Morgan Stanley separately suggested that AMD has a "significant opportunity" from cloud gaming chips following its success in winning part of Alphabet Inc.'s (GOOG) gaming initiative. The analyst firm estimates that AMD earned $50 million in cloud gaming revenue in Q4. Despite the bullish commentary, the Morgan Stanley analyst maintained his Underweight rating and price target of $17.00 on shares of the chipmaker, suggesting an already lofty valuation.
Many chipmakers have also been affected by the ongoing U.S.-China trade war. With the Trump administration pushing U.S. allies to abandon Huawei, many companies are worried about retribution from a market that accounts for a significant portion of revenue for U.S. chipmakers.

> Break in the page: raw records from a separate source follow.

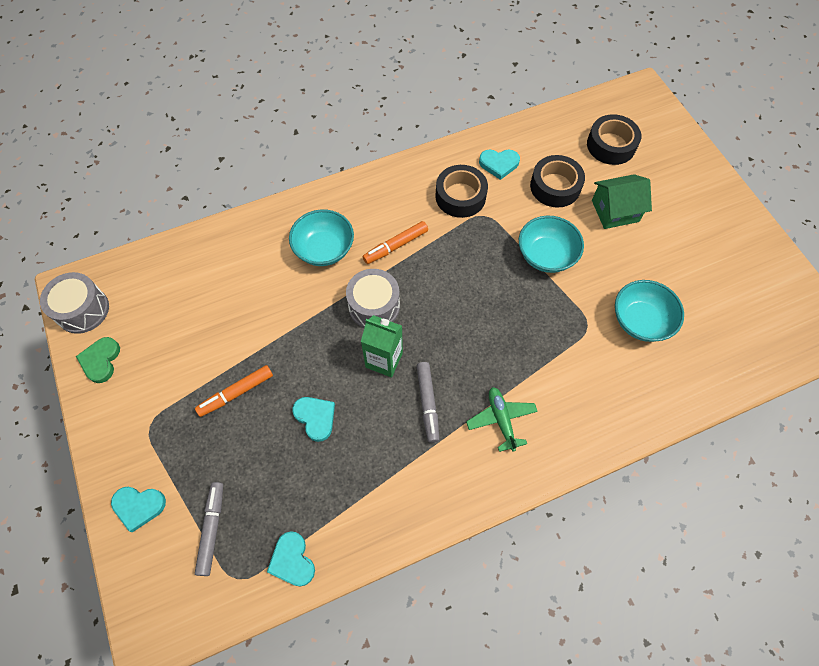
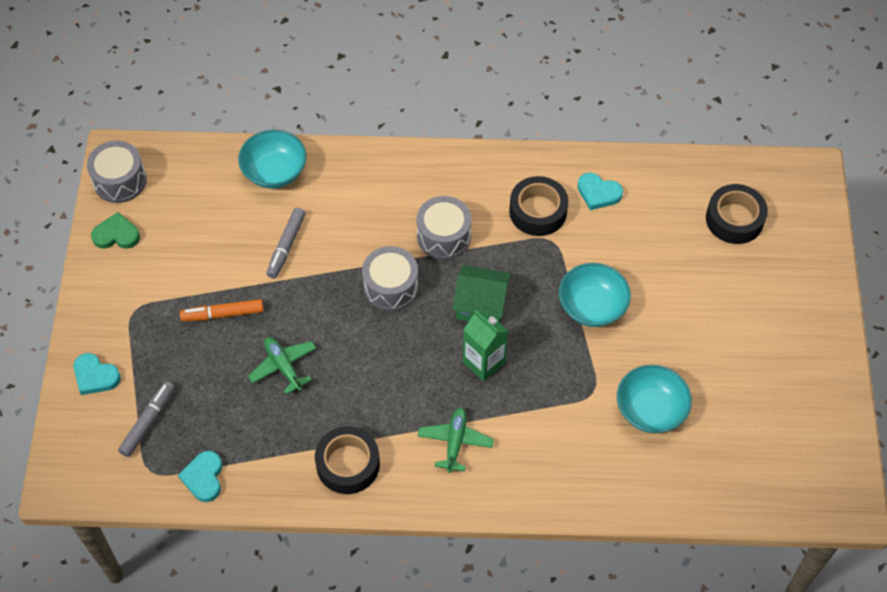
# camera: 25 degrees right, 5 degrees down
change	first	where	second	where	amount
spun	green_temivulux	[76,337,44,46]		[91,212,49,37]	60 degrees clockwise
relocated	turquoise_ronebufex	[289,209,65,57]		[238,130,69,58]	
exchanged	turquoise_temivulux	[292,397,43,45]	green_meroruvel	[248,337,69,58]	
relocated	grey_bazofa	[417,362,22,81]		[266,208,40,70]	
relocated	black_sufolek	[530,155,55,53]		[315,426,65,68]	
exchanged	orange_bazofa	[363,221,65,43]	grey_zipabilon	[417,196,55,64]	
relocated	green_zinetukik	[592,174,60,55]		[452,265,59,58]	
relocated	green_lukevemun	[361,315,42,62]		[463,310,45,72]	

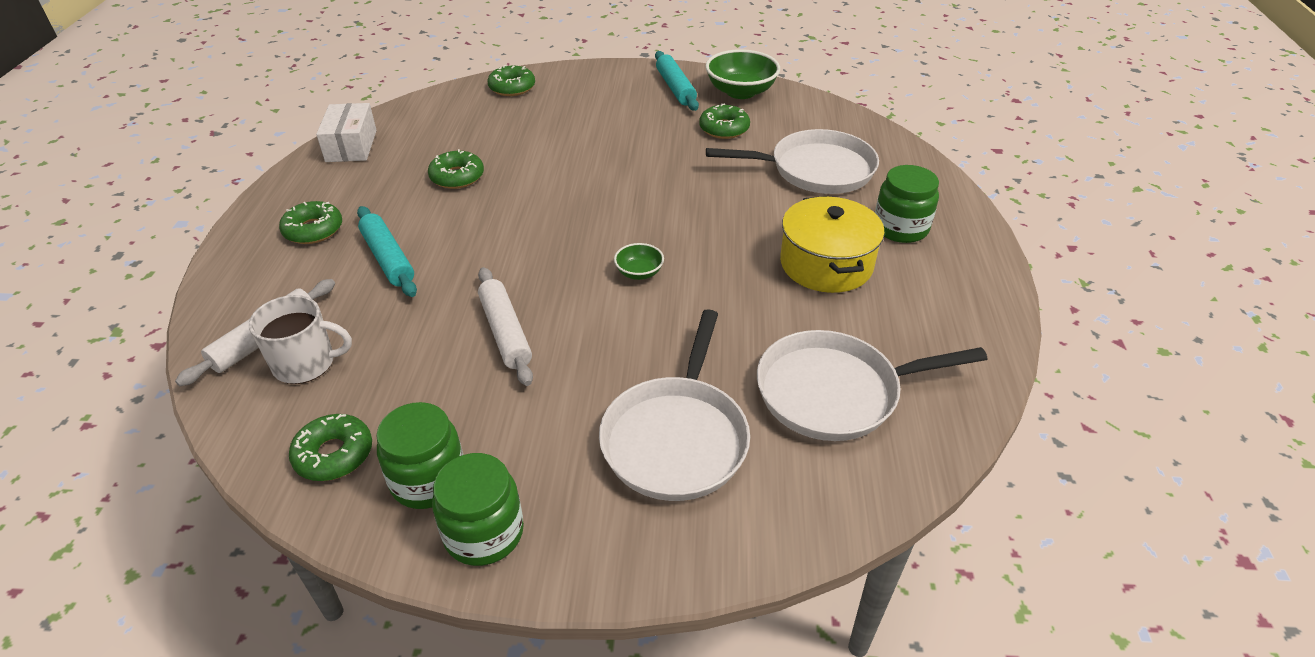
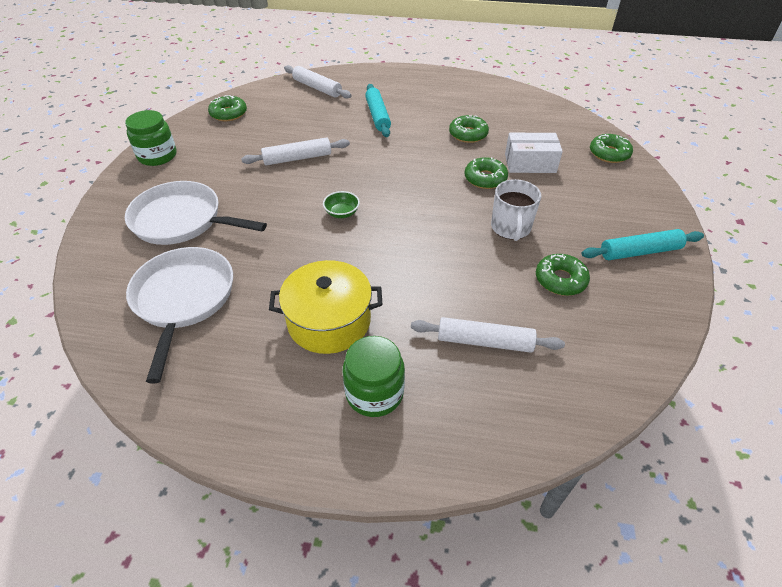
# camera: 95 degrees right, 5 degrees up
change	first	where	second	where	amount
spun	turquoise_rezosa	[357,206,60,91]		[365,84,26,53]	75 degrees counterclockwise
exchanged	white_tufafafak	[706,129,173,65]	white_rezosa	[411,317,154,36]	
relocated	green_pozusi	[279,201,63,43]		[464,157,44,32]	
relocated	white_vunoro	[249,295,103,89]		[491,179,50,62]	
relocated	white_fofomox	[316,103,61,59]		[505,133,58,40]	
missing	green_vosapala	[376,402,87,107]			
missing	green_ronebufex	[705,49,75,50]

From a technical standpoint, AMD stock broke out from the pivot point at $23.77 toward trendline and R1 resistance at $25.28. The relative strength index (RSI) moved toward overbought territory with a reading of 61.88, but the moving average convergence divergence (MACD) could see a near-term bullish crossover. These indicators suggest that the stock could have more room to run following today's rally.
Traders should watch for a breakout from trendline and R1 resistance at $25.28 to R2 resistance at $27.02. The longer-term price target for the ascending triangle breakout would be reaction highs of $29.00 per share made back in October. If the stock fails to break out from resistance, traders could see a move lower to retest the pivot point at $23.77 or trendline and 200-day moving average support at around $21.44.
The author holds no position in the stock(s) mentioned except through passively managed index funds.